Maybe Money Does Grow on Trees: Inside TD Bank’s New Branded Art Campaign
Banking, art, and environmentalism don’t have much in common. In fact, banking and art are about as antithetical as it gets. For proof, look no further than English artist Banksy, whose anti-capitalist and environmentalist stances are well-documented. But for now, TD Bank is bringing all three elements together for their experimental pop-up art gallery titled “Art for Trees,” currently on display in New York’s Grand Central Terminal.
The project is an intriguing combination of brand marketing, fundraising, and art exhibition. It’s meant to promote TD Forests, the bank’s partnership with MillionTreesNYC for an urban forest and green space initiative, while proceeds from the artwork’s sales go to New York environmental organizations such as Trees New York, New York Restoration Project, and Friends of the High Line.
The gallery is curated by Philadelphia gallery owner Bridgette Mayer, while the artists, such as Federico Herrero and Sharon Harper, all have ties to New York. And the artwork—which consists of paintings, photography, a suitcase containing a miniature forested scene, and even a recreation of Manhattan Island with live succulents—puts an extremely creative twist on environmentalism and man’s connection to nature.

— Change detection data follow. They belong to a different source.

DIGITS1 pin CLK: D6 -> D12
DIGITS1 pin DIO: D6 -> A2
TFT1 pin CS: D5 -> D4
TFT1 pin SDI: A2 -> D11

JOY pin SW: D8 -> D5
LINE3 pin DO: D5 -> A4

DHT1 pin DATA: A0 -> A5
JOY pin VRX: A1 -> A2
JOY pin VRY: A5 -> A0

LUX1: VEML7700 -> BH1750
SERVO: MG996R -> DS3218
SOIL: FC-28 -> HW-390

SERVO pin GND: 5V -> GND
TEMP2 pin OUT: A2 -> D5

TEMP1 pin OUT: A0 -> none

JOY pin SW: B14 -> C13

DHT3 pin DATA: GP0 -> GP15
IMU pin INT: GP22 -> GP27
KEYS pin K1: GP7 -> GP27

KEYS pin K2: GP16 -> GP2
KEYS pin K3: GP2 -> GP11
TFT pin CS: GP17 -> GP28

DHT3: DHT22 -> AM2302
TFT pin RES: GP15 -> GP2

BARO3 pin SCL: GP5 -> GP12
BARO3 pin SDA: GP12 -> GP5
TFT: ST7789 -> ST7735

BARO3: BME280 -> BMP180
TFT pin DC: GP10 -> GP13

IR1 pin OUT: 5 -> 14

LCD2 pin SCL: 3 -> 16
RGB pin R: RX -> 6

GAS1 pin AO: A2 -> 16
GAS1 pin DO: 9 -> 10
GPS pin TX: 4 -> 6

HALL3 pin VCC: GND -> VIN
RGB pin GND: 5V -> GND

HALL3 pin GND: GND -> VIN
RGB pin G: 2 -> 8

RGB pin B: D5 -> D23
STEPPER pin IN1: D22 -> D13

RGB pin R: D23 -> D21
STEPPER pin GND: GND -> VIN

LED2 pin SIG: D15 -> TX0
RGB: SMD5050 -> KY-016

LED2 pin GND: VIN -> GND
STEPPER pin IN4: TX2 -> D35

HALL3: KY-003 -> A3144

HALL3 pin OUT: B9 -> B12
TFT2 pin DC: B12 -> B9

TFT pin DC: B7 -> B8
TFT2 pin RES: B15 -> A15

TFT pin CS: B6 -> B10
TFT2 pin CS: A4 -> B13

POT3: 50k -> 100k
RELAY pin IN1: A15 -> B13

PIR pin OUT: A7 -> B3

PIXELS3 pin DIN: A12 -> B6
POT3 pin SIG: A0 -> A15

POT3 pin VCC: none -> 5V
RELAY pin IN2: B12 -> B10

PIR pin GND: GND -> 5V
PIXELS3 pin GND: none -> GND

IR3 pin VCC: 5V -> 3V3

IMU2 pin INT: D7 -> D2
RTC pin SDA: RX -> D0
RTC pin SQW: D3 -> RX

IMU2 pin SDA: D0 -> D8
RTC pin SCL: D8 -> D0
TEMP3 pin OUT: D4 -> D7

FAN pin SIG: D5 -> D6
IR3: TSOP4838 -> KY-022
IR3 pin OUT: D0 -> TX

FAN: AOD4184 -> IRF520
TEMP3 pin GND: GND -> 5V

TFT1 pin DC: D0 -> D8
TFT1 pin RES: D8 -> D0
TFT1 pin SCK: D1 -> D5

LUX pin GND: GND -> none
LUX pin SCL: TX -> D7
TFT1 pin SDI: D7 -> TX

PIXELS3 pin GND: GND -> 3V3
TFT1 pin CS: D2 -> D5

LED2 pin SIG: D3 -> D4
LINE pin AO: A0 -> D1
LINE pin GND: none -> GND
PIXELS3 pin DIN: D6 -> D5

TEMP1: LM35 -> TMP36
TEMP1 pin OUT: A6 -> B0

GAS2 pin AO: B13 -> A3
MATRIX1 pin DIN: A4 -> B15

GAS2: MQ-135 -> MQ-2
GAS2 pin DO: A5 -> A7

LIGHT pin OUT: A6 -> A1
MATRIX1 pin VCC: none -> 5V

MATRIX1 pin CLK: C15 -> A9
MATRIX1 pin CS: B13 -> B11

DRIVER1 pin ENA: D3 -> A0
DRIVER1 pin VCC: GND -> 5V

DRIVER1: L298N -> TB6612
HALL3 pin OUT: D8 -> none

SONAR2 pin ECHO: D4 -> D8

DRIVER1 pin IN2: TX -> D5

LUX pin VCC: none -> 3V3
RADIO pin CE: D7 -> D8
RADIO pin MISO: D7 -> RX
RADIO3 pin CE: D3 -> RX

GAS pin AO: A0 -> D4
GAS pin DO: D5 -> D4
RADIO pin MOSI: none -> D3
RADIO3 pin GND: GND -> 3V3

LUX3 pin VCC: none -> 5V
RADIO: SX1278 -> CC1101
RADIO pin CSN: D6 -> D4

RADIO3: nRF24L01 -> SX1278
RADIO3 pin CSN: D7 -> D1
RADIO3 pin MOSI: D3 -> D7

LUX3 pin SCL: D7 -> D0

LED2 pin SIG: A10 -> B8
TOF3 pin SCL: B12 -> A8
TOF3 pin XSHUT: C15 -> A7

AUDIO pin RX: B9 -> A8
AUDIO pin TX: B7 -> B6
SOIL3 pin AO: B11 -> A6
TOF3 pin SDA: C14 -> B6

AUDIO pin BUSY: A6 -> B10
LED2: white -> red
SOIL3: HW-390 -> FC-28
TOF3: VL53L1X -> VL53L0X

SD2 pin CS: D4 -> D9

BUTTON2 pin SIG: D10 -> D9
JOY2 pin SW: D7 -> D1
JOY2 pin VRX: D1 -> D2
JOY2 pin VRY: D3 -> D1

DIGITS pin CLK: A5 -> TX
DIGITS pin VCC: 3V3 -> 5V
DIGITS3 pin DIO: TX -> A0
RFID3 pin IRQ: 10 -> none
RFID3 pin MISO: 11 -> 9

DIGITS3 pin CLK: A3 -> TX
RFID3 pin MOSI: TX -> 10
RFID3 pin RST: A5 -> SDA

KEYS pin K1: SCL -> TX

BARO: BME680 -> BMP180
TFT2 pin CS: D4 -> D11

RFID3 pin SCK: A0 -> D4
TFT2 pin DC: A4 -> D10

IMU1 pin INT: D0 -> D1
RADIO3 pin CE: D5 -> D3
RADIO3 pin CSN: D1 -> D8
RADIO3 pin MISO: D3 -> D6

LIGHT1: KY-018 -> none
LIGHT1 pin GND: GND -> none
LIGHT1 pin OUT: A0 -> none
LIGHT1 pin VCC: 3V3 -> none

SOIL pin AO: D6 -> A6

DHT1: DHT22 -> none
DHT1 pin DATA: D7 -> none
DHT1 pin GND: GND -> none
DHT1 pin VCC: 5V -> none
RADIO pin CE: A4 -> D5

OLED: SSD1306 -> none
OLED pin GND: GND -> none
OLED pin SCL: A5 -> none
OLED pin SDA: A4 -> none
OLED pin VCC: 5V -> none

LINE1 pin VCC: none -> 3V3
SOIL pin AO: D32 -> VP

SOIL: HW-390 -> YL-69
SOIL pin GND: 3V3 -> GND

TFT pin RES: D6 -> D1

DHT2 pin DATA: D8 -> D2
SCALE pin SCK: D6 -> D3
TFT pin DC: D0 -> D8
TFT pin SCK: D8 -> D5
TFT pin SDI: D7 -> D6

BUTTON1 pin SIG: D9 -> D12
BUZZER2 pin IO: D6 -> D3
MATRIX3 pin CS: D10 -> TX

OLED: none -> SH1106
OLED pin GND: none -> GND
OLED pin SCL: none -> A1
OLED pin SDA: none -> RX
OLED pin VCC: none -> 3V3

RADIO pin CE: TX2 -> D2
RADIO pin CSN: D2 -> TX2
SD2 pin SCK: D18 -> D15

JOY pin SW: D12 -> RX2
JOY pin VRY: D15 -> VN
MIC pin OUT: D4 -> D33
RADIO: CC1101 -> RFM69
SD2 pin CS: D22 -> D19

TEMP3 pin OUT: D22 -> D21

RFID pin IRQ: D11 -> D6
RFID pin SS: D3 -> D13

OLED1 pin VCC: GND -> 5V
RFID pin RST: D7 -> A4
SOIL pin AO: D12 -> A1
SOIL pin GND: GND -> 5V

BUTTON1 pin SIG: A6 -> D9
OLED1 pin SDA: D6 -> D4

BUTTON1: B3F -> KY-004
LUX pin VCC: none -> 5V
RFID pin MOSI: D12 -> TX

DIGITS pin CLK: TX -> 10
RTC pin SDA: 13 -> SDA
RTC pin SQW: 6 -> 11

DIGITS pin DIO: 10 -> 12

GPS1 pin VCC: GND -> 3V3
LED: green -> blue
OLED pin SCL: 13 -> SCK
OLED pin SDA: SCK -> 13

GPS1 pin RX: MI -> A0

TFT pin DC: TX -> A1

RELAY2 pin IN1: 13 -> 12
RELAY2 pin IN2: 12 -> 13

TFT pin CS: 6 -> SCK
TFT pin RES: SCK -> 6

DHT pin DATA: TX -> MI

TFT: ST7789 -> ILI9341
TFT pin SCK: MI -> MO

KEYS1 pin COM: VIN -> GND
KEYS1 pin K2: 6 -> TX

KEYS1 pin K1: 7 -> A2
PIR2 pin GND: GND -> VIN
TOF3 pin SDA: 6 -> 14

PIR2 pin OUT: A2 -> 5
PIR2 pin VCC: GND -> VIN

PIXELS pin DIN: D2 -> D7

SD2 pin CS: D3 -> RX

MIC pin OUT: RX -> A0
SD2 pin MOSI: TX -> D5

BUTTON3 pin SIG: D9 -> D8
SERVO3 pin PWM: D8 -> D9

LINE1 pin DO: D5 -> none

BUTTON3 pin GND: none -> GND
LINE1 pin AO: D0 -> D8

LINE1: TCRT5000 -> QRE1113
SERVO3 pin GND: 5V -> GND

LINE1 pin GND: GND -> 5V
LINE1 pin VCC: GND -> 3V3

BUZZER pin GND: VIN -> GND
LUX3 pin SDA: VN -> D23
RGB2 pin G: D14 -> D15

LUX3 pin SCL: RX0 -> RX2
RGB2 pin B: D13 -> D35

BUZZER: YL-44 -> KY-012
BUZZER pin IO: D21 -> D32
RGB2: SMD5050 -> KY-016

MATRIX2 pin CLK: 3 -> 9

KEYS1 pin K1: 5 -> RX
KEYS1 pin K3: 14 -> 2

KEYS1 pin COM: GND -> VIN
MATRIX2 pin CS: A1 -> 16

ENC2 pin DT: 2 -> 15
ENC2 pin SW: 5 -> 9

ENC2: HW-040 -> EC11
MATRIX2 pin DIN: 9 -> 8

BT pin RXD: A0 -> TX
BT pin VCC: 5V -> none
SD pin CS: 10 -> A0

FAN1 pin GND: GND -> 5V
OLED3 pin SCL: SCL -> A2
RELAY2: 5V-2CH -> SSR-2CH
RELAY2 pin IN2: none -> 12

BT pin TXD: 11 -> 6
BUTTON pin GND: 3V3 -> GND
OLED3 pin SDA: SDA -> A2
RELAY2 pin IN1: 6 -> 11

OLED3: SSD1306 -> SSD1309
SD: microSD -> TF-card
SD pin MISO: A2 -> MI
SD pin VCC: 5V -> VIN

To promote the initiative, the artists discussed the campaign and their affinity for the natural world in a video series recently released on YouTube.
As Brooklyn artist Dustin Yellin, whose piece Zulu Cave No. 2 was one of the hits of the show, exclaims in his video: “There’s never enough trees. I think trees are more interesting than any great work of art. I’d rather have a tree in my yard than a bronze; I’d rather have a tree in my bathtub.”
Photographer Eileen Neff used the platform to explain how the sponsorship affected her commitment to the project: “I read a lot about [TD Bank], and it was kind of stunning what they’re doing.”
Art for Trees is shaping up as a textbook example of targeted content. The initiative has clear appeal to millennials—who are generally more concerned with environmental sustainability than other generations—artists, and, most significantly, New Yorkers. This kind of purposeful, focused content is often effective at engaging a passionate audience, a base we covered last week on TCS in an article about indie rock band the Unicorns.
It is worth pointing out, however, the project isn’t strictly altruistic. Large boards outside the gallery entrance notify viewers they are consenting to being filmed. Given TD’s previous content marketing campaigns, it wouldn’t be a surprise to see a YouTube video or national commercial showing people reacting to and discussing the artwork on display.
TD is also promoting the campaign by giving away free reusable bags emblazoned with the company’s logo. The bags, in a way, are symbolic of the entire campaign: a combination of activism and brand marketing. Since the bank has an unsavory reputation among radical environmental activists after investing in Canadian tar sands oil, it’s one small way to try to change how consumers view the brand in relation to important environmental issues.
And even though banking and art still have a tenuous relationship, at the very least, TD Bank’s gallery has brought some much appreciated natural and artistic tonic to the hustle and bustle of New York City.